Mental health plays a larger role than many patients realize. Anxiety and depression don’t cause migraines, but they amplify the perception of pain and make flare-ups harder to weather. When appropriate, I refer patients for cognitive behavioral therapy and biofeedback — evidence-based adjuncts that pay real dividends.

What Realistic Success Looks Like

I counsel my Hoffman Estates patients against chasing a total cure. For most chronic headache sufferers, our realistic goal is a meaningful reduction in headache frequency, intensity, and duration — enough to reclaim the parts of life that pain has taken away. A patient who goes from 25 headache days per month to 8, with milder intensity and shorter duration, has won a major victory. That’s a real return to work, family, and exercise.

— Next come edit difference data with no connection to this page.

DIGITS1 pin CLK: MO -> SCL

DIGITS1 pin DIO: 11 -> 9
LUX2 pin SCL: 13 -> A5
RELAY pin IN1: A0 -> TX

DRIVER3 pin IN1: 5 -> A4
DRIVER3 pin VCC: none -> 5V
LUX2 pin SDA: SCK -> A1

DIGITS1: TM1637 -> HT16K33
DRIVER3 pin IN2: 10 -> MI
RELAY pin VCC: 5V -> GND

When to See a Pain Management Specialist

If you’re experiencing more than a few headaches per week, if your rescue medications aren’t working, if you’ve been told your imaging is normal but your pain is real, or if you’ve simply run out of ideas, it’s time for a fresh pair of eyes. A comprehensive pain management evaluation can often identify overlooked contributors and open doors to procedures your primary team may not offer.

Schedule a Consultation at Our Hoffman Estates Pain Clinic

You don’t have to accept chronic headache pain as your new normal. My team and I would be honored to help you build a plan tailored to your specific headache pattern, medical history, and goals. Our office is conveniently located at 1555 Barrington Road, DOB 3, Suite 2400 in Hoffman Estates, Illinois — serving patients throughout the northwest Chicago suburbs including Schaumburg, Palatine, Barrington, Arlington Heights, and surrounding communities.

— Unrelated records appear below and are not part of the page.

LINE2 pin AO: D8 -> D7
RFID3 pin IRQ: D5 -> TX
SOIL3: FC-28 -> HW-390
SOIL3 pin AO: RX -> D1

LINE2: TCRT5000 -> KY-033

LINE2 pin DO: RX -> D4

To schedule a consultation, call our office at (847) 981-3630. Let’s work together on getting your life — and your days — back.

Dr. Keith Schmidt, MD is a triple board-certified pain management physician specializing in interventional and longevity-focused pain care in Hoffman Estates, Illinois.

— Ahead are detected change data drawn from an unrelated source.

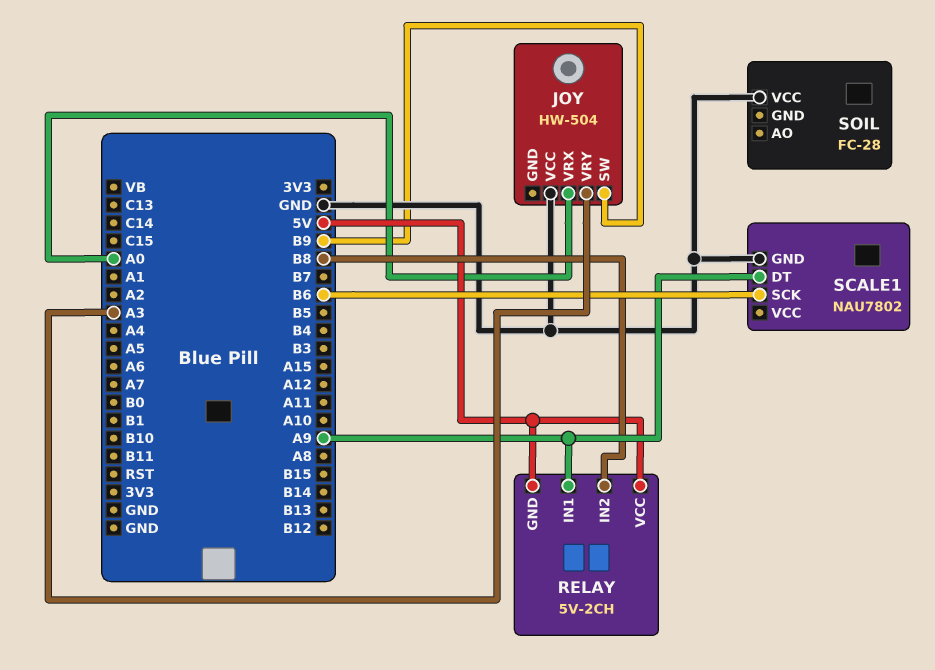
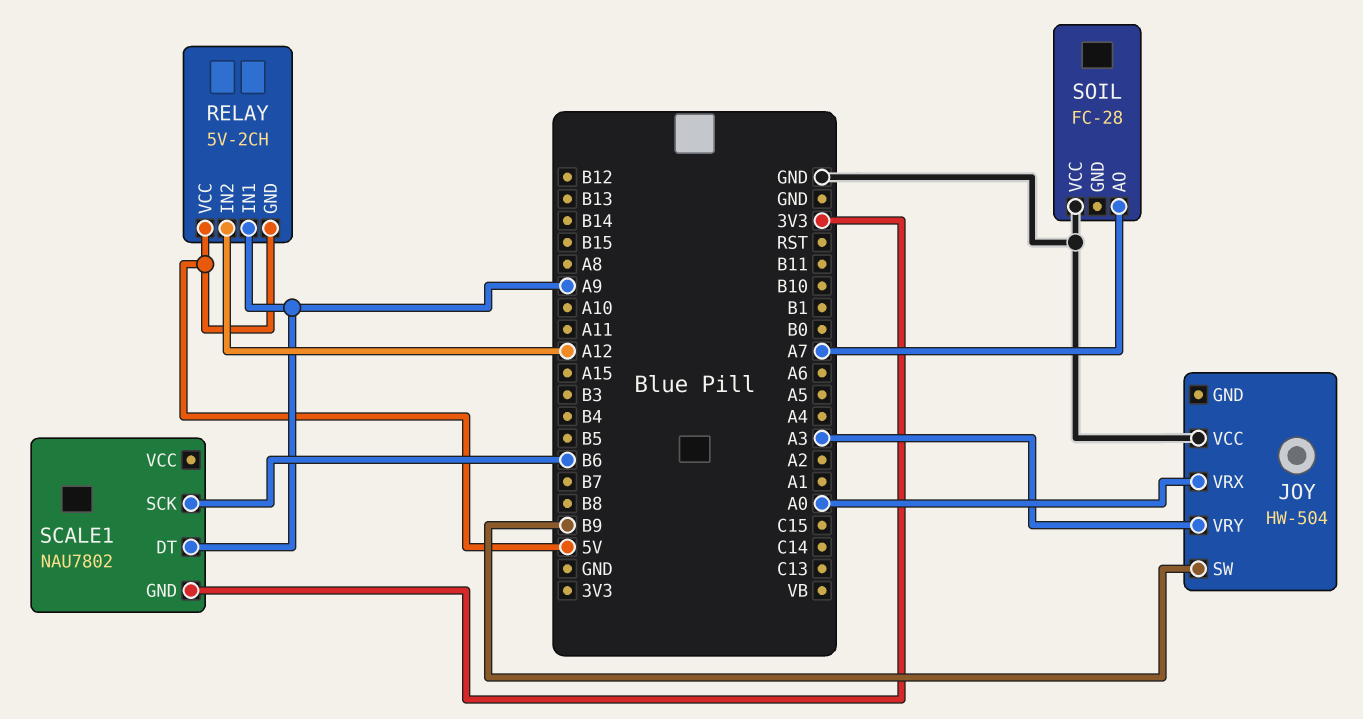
RELAY pin IN2: B8 -> A12
SCALE1 pin GND: GND -> 3V3
SOIL pin AO: none -> A7

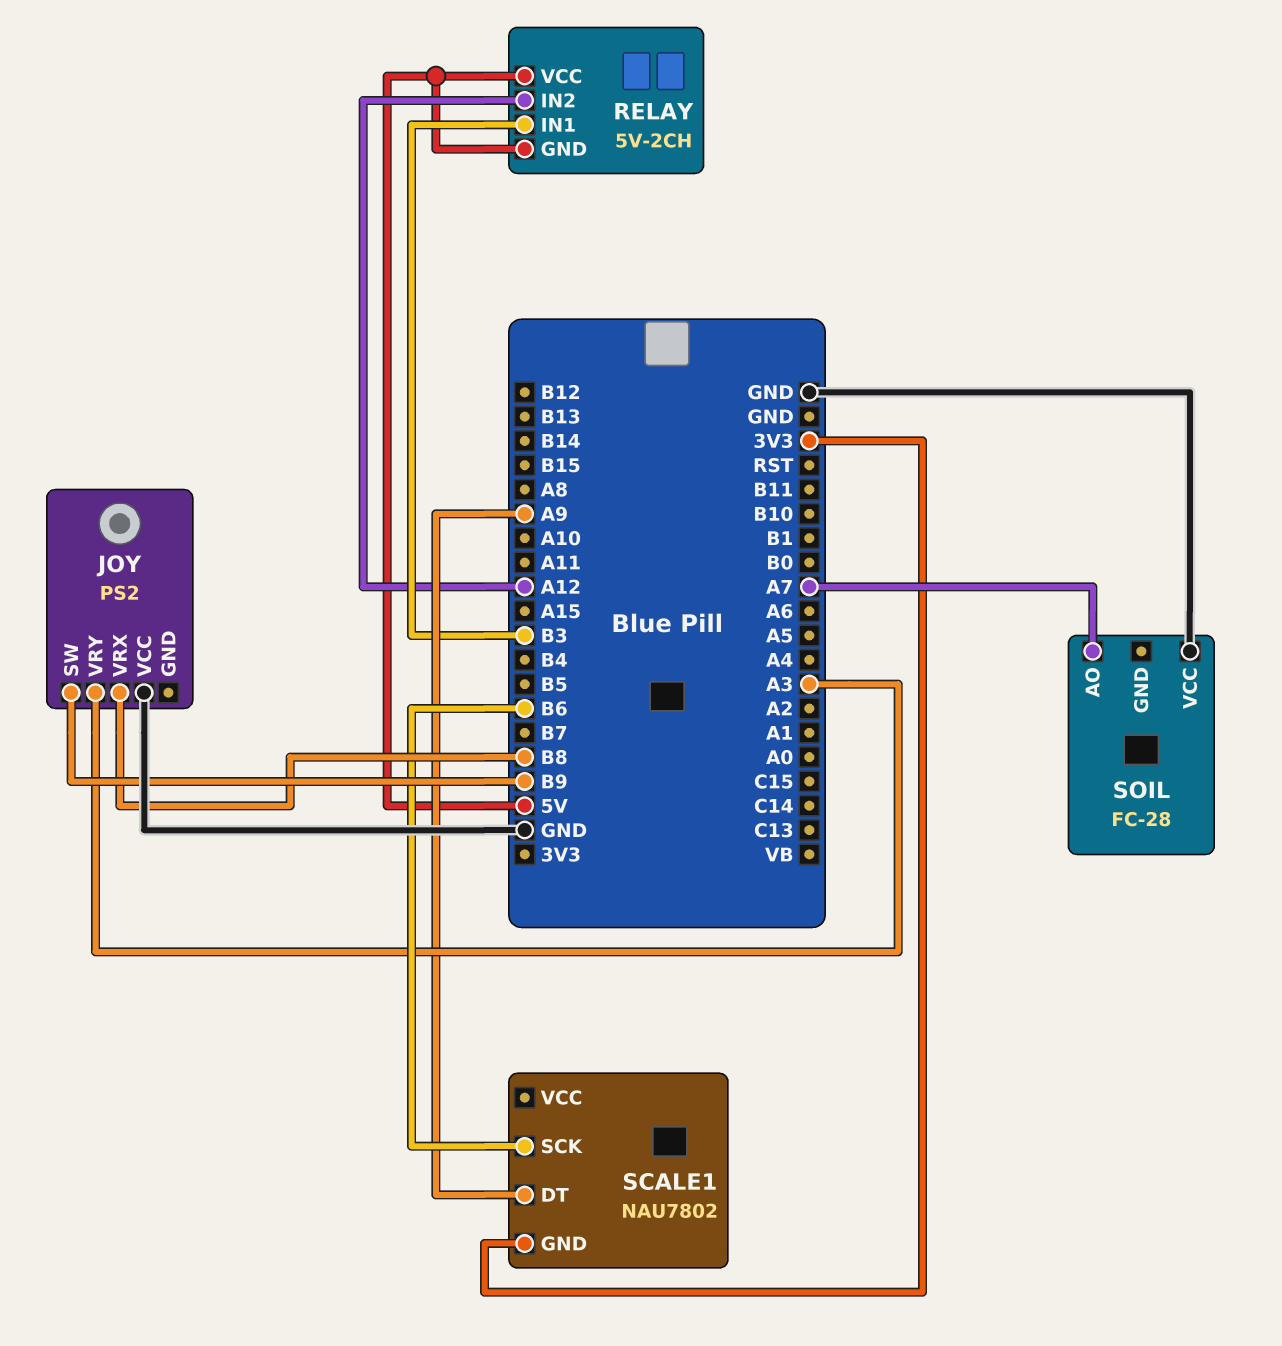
JOY: HW-504 -> PS2
JOY pin VRX: A0 -> B8
RELAY pin IN1: A9 -> B3

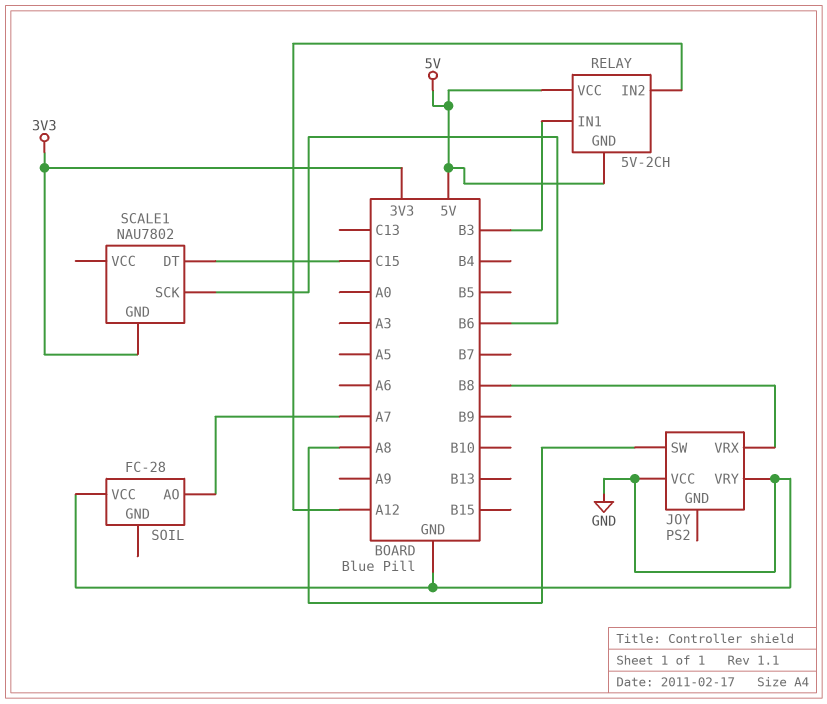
JOY pin SW: B9 -> A8
JOY pin VRY: A3 -> GND
SCALE1 pin DT: A9 -> C15

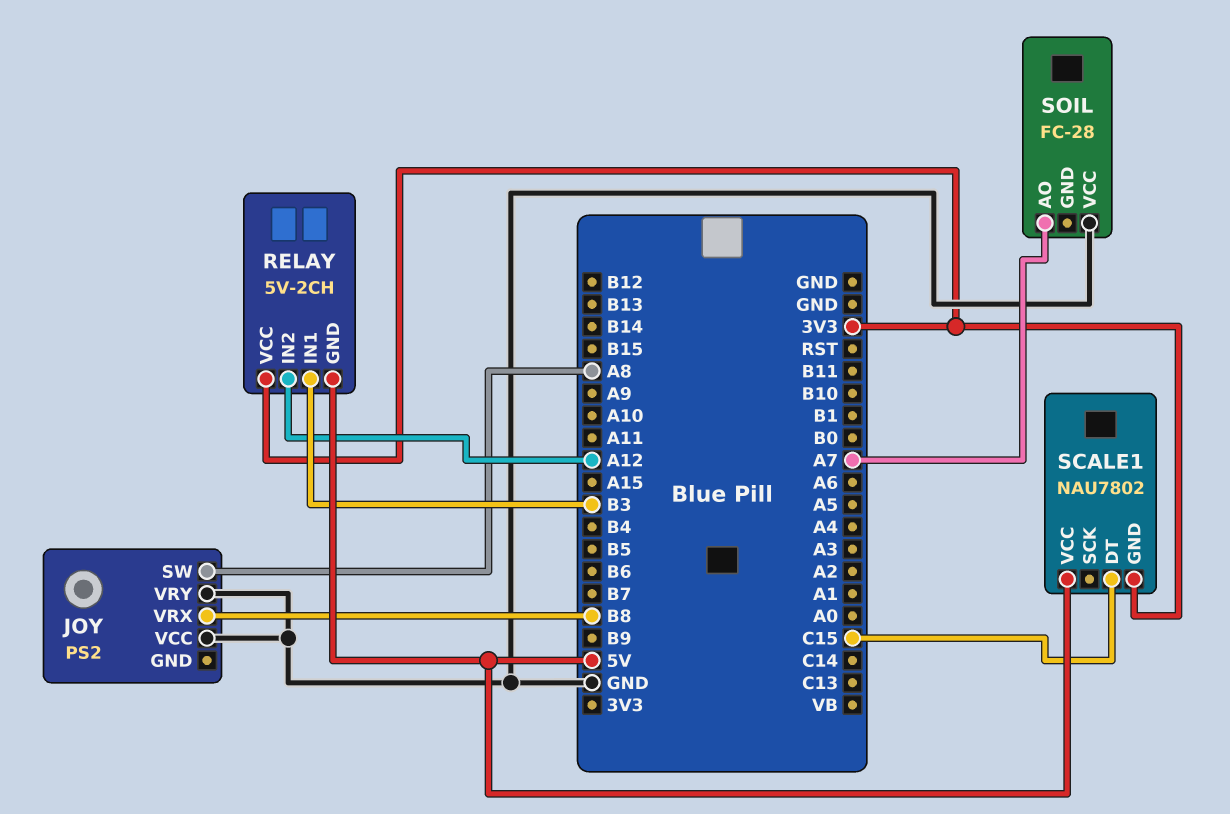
RELAY pin VCC: 5V -> 3V3
SCALE1 pin SCK: B6 -> none
SCALE1 pin VCC: none -> 5V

Updated May 2026: Spring Allergy Season and the Migraines I See Every Year in May

It’s allergy season in northern Illinois, and my schedule fills up with the same conversation: “Dr. Schmidt, I think my sinuses are making my headaches worse.” I hear this every single day in May. The tree pollen counts in Hoffman Estates and the surrounding northwest suburbs — oak, birch, maple — are some of the highest in the country right now, and the connection between allergic inflammation and migraine is real. But the diagnosis people land on is often wrong. Most “sinus headaches” are actually migraines triggered or amplified by allergic rhinitis. Full stop. The histamine surge, the venous congestion, the disrupted sleep from a stuffy nose at 3 a.m. — they all lower the migraine threshold for patients whose nervous systems are already primed.

What I do differently this time of year is two-layered. First, I make sure the allergic component is genuinely controlled — a daily intranasal steroid, a non-sedating antihistamine, saline irrigation, and protecting sleep are non-negotiables. Second, when the migraine engine is still running despite all of that, I move quickly to interventional options that can break a multi-week cycle: greater occipital nerve blocks, sphenopalatine ganglion blocks, and trigger-point injections in the cervical paraspinals. I see patients walk out of those visits with measurable relief the same afternoon. As a triathlete and a dad of four, I take seasonal disruptions to sleep and training seriously — and your spring shouldn’t be lost to a headache that’s actually treatable.